What a classy move - some of the other teams in the league could learn a thing or two from this organization.

December 15, 2012 at 3:06 PM | Registered CommenterKardinal

An article in the Sun reports that the NHL will seek all contracts null and void should the NHLPA succeed in dissolving the union.

I'm guessing that their argument would be that all contracts were signed under terms and rules of a CBA that existed between the NHL and the NHLPA. If the NHLPA doesn't exist anymore, then those contracts wouldn't be valid anymore, effectively making all players free agents. I'm not sure which way a judge would rule on this.

For arguments sake, lets say that the NHLPA dissolves and the NHL wins their case that all contracts are void and all players become free agents.

Without a CBA in place, before starting up again, what would stop the NHL to set some league rules and bylaws regarding contracts length, maximums per team and whatever else they want to set? If a player signs a contract with a team, then they effectively agree to what ever rules are in place by the league. It would be a free choice if a player wants to sign a contract with this "new NHL". If they don't like the rules, then they can go sign elsewhere in another league.

The Ovechkins and Kovalchuks would probably stay in Russia, but I'm sure others would crawl back looking for contracts.

It's come to a point of both sides playing chicken with blindfolds on.

December 15, 2012 at 7:40 PM | Registered CommenterHomer

NHL lockout doing ‘alarming’ damage to brand

From the article:

The league has a major marketing challenge facing it, whenever it decides to end the current lockout – and the longer it goes on, the worse it will get.

In the case of the NHL and its players, the abiding feelings of the moment are betrayal at one end of the scale and utter lack of interest at the other.
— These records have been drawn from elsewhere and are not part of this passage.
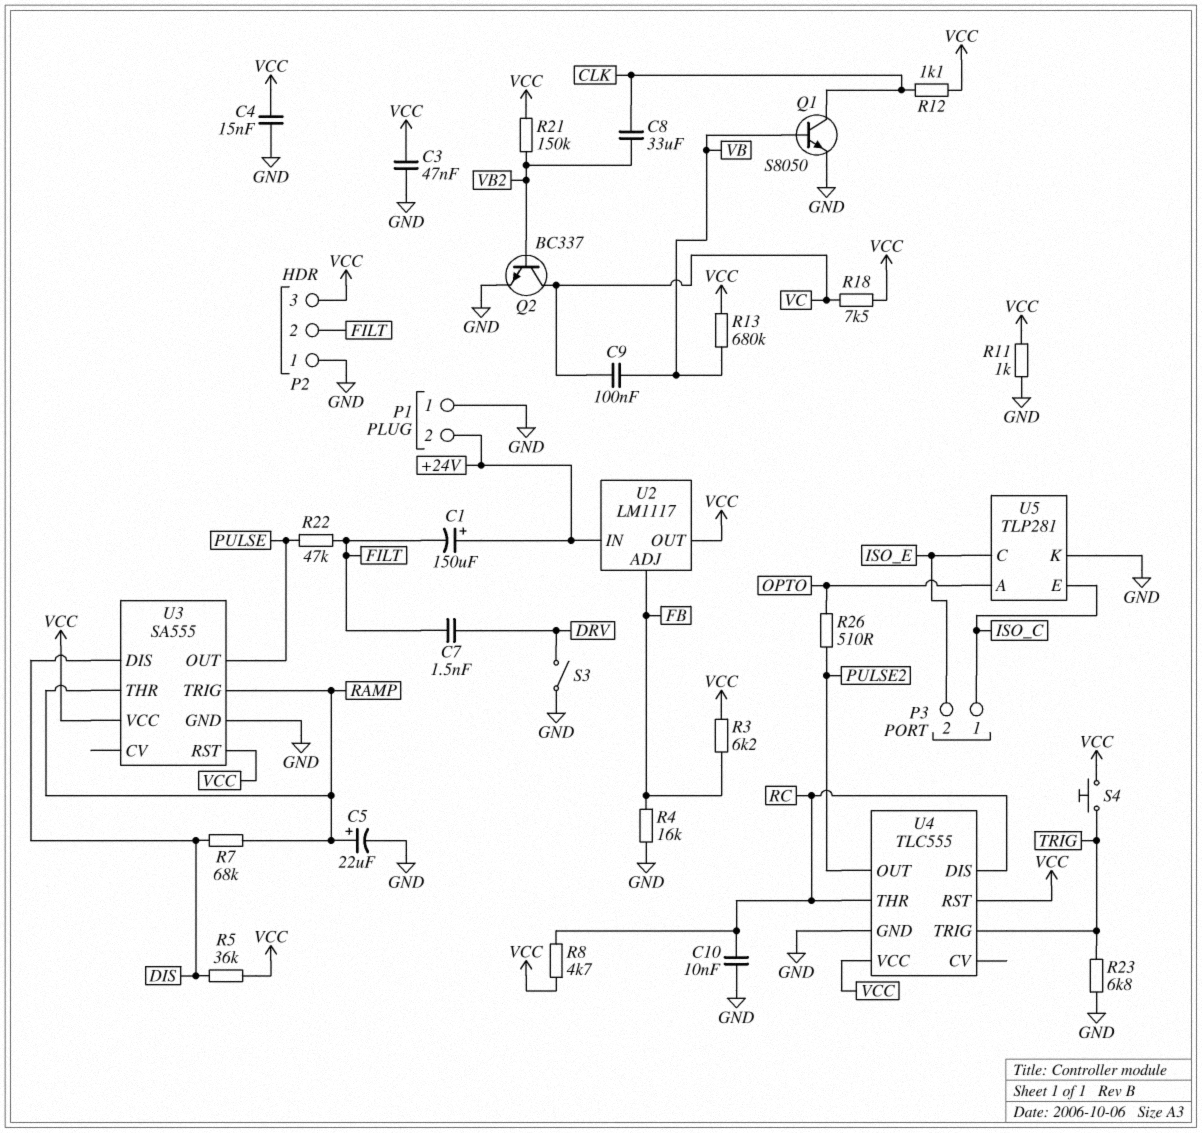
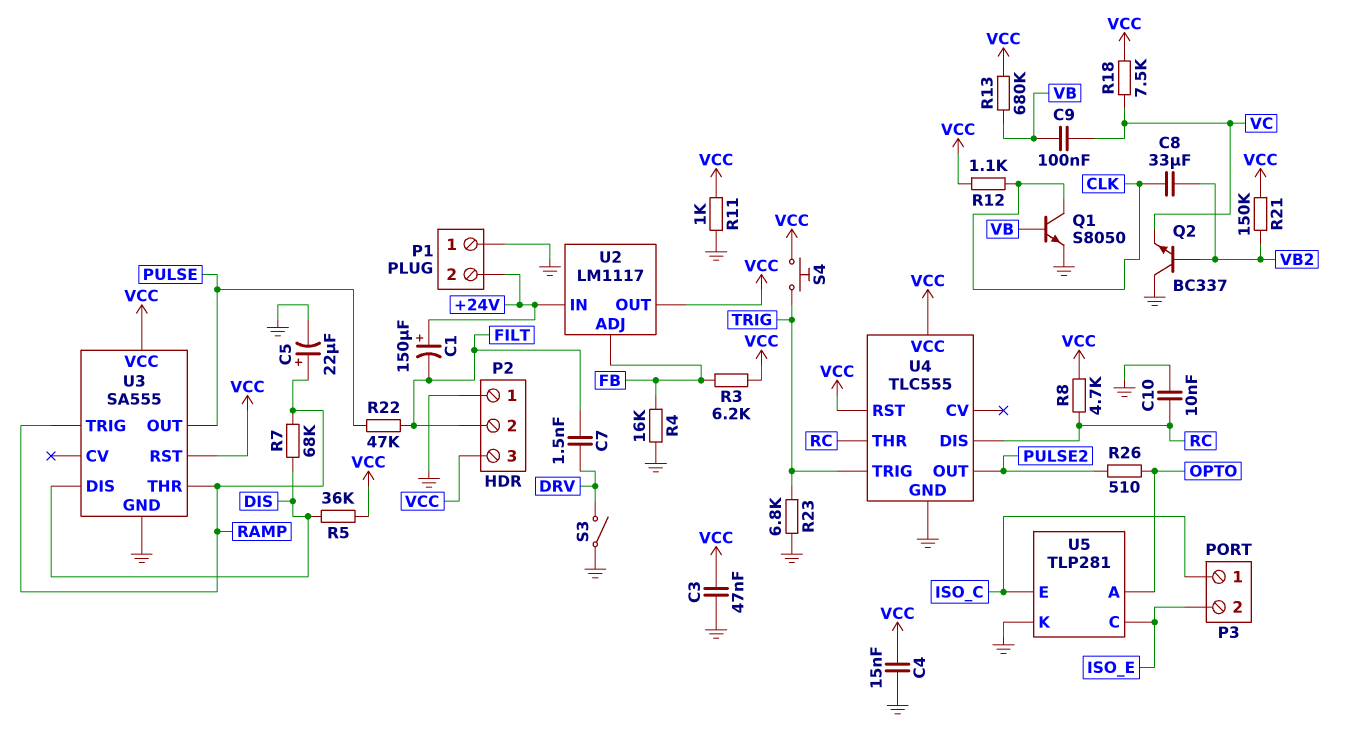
Q2: NPN BC337 (B VB2, C VC, E GND) -> NPN BC337 (B VB2, C GND, E VC)

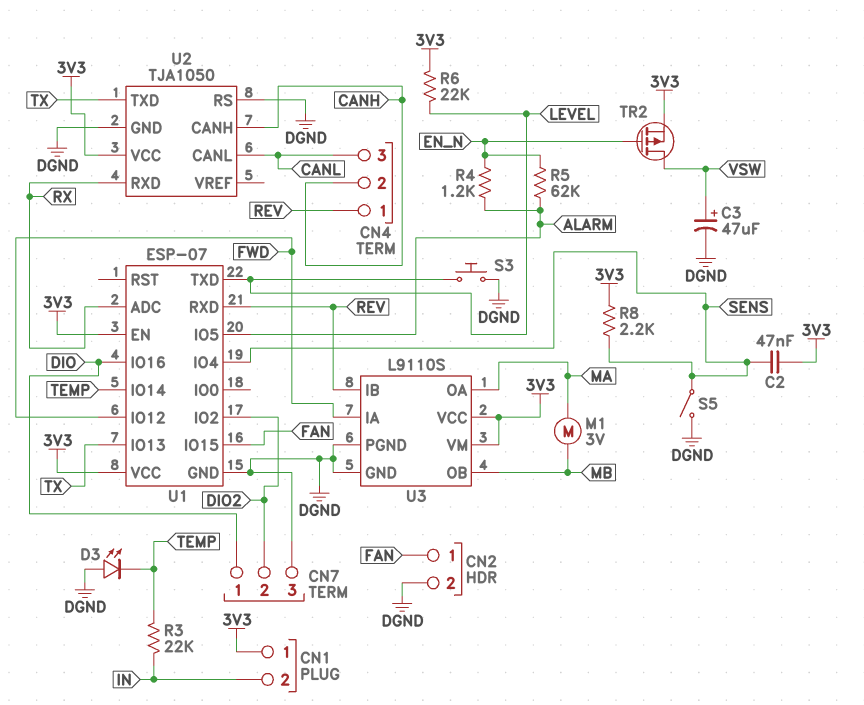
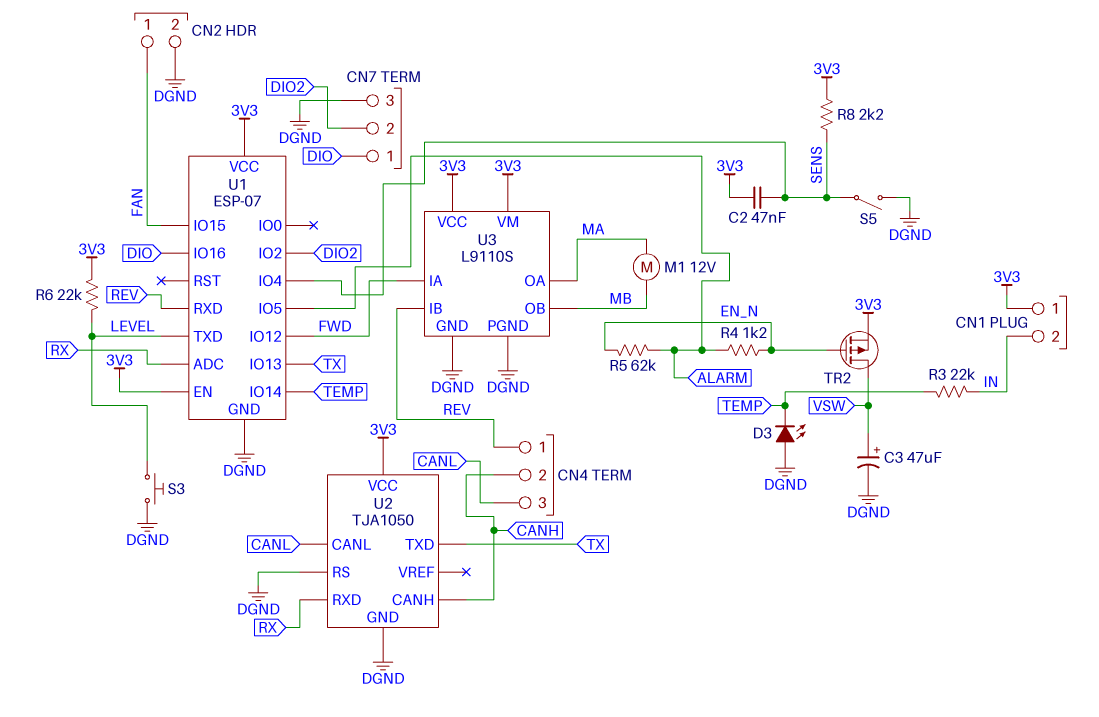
M1: motor 3V (MA, MB) -> motor 12V (MA, MB)

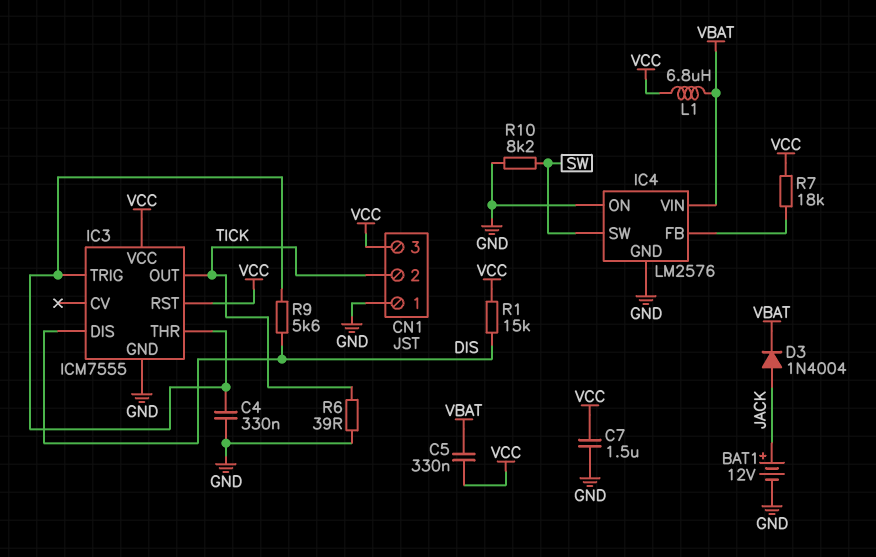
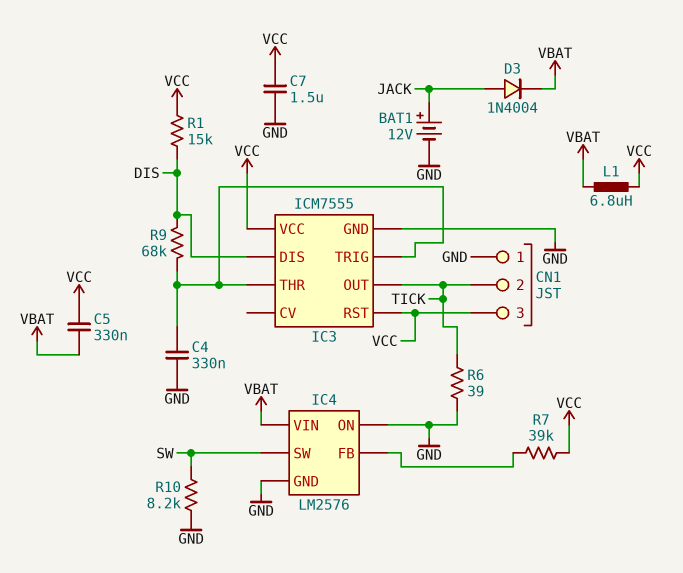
R7: 18k (IC4/FB, VCC) -> 39k (IC4/FB, VCC)
R9: 5.6k (DIS, IC3/THR) -> 68k (DIS, IC3/THR)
If you’re looking for warm and fuzzy, get out a microscope – or, better yet, switch to curling.

“We found damage at levels we have not seen,” Kincaid says. “It’s quite alarming, really.

“If anyone thinks that the lockout can end and everyone will come back to Happy Valley, it ain’t going to happen.”

From a branding point of view, NHL hockey and its multiple corporate sponsors are facing a huge hurdle, Kincaid says. The passionate fans are angry, the neutral fans turned off and bored, the mostly non-fans – the people hockey needs to attract if it hopes to grow – disgusted.

“Think what this means to the sponsors of hockey,” Kincaid says. “For almost one-third of Canadians, you are wasting your time on them. You’ve lost them. They are not going to become even ‘neutral.’”

“It’s about damage control with these people,” he says, “not about action on the ice.”

For an awful lot of the teams that Betty is trying to "help / save" with this lockout, will the damage done be greater than the good they gain? Only time will tell, but with each passing day I have my doubts. Even the Senators will be hurt by this, and the longer it goes on, the longer it will take for them to recover (unless we have a season and they make it past the 1st round of the playoffs).

December 18, 2012 at 11:57 AM | Registered CommenterKardinal

"will the damage done be greater than the good they gain?"

i absolutely believe it will be.

December 18, 2012 at 5:38 PM | Registered CommenterResigned Russell

http://espn.go.com/blog/nhl/post/_/id/21004/highlights-of-nhls-dec-27-proposal

Here's a breakdown of yesterday's proposal. I think it's pretty good - PA's sticking points are probably on the 50-50 and the buy out, but I don't see why you wouldn't like it.

For the buy out, I can only see Luongo, Redden, Komisarek to get bought out. I don't think the Sens would need any. Maybe Gonchar, but with Cowen hurt for the year, we need him

December 28, 2012 at 2:09 PM | Registered CommenterPost Draft Pan

Don't forget about Gomez, Souray, DiPietro and if you can buy out an injured player, Pronger

I wonder if it's a coincidence that several players have been returning from Europe in the past couple weeks. It wouldn't surprise me if Fehr told players that they would not even consider an offer until January.